A behind-the-scenes walkthrough of HSBC’s rebrand with Jamie Lillywhite, Group Brand Design Lead at HSBC, and Tom Gilbert, Group ECD at Design Bridge.
Once a brand that lived entirely through advertising, HSBC has turned things around, building a strong, unified global identity. This is how HSBC and Design Bridge have streamlined, simplified, and strengthened the brand over the course of their relationship.
In 2018, HSBC’s brand was fragmented. It felt cold, corporate, disconnected – a sentiment echoed by both customers and internally. The only really consistent element was the logo.
To address this, HSBC made a strategic shift to centre its brand development around a design agency, Design Bridge & Partners, ensuring long-term consistency, rather than relying solely on campaign-driven changes.
Between 2018 and 2022, HSBC partnered with Design Bridge & Partners for a comprehensive rebranding effort. This initiative aimed to streamline, simplify, and strengthen the identity of the universal bank and financial services group.
Led by the guiding principle of “Opening up a world of opportunity,” the team leveraged the brand’s most distinctive asset, The Hex, turning it into a ‘portal’ for brand expression.
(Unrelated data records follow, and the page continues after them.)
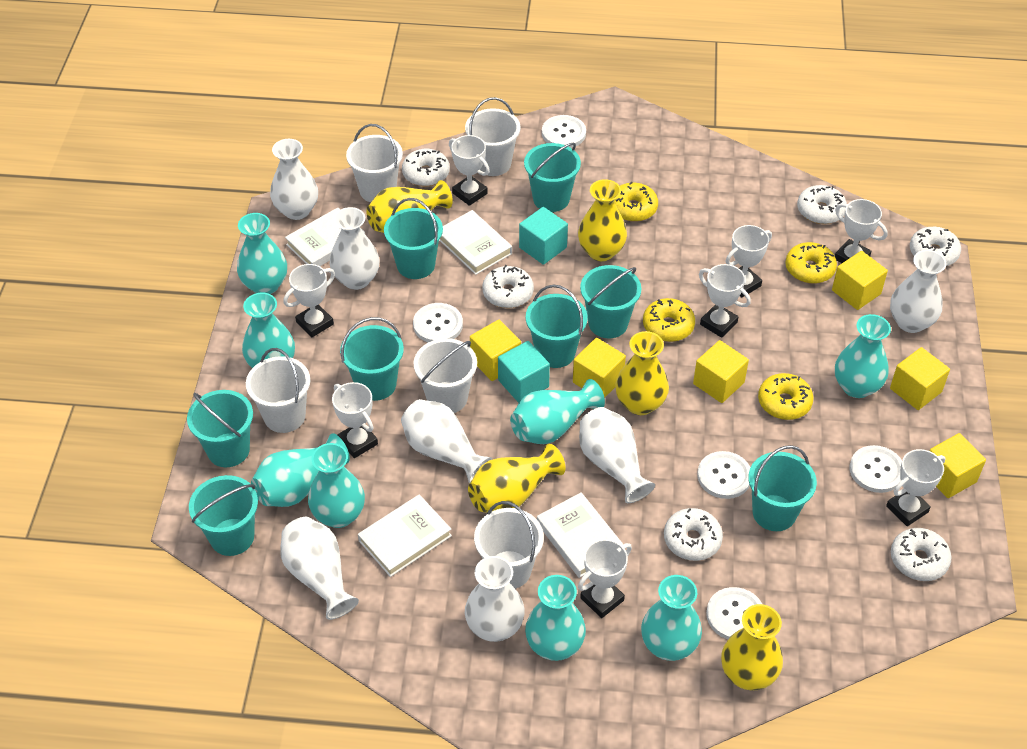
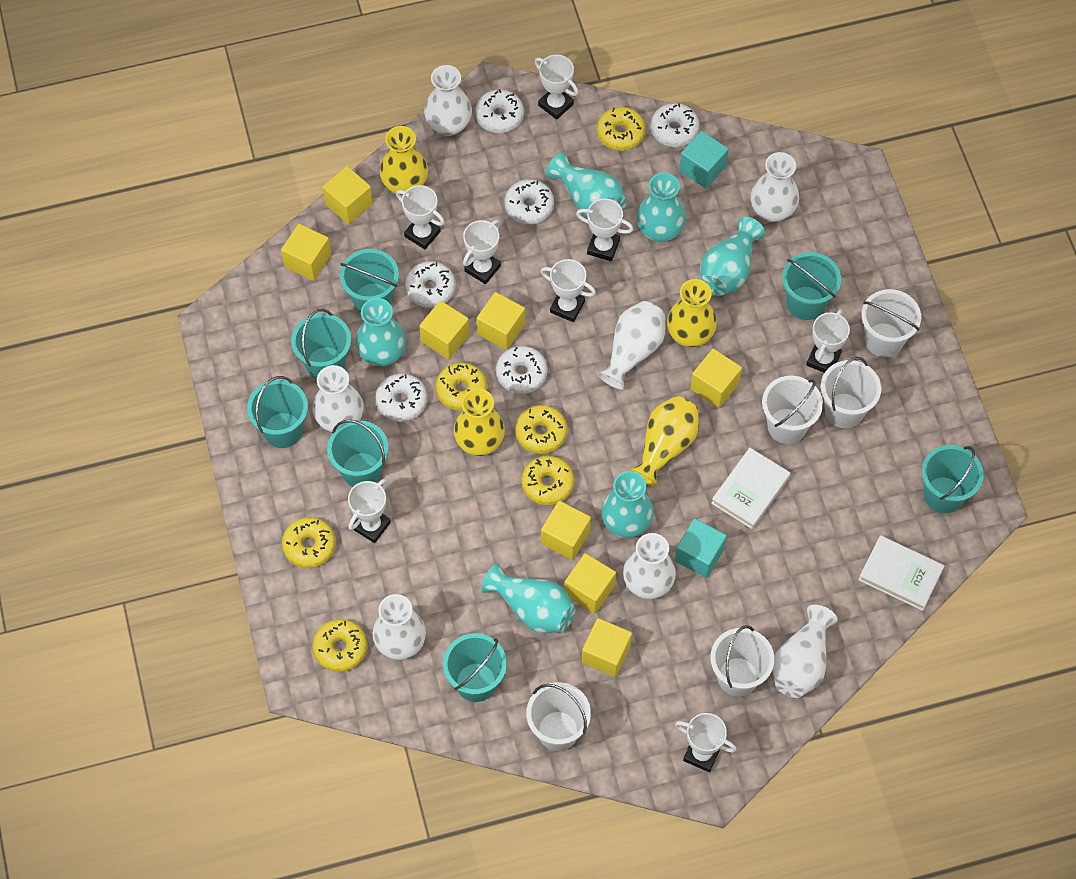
turquoise bucket: 8 -> 7
turquoise vase: 8 -> 6
white book: 4 -> 2
white button: 5 -> 0
yellow cube: 6 -> 8
yellow donut: 4 -> 6
yellow vase: 5 -> 4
By 2021, they had developed a succinct system that was working much harder for the brand.
Custom tools like ‘Hextures’ — a generative tool devised by DB&P to create a series of textures that sit inside the hex — allow HSBC’s internal teams to create assets quickly and at scale, stay within brand guidelines, and actually have fun with the creative process.
The rebrand brought huge upticks in engagement and internal brand usage, marking HSBC's transition from a disjointed ‘house of brands’ to a unified ‘branded house’.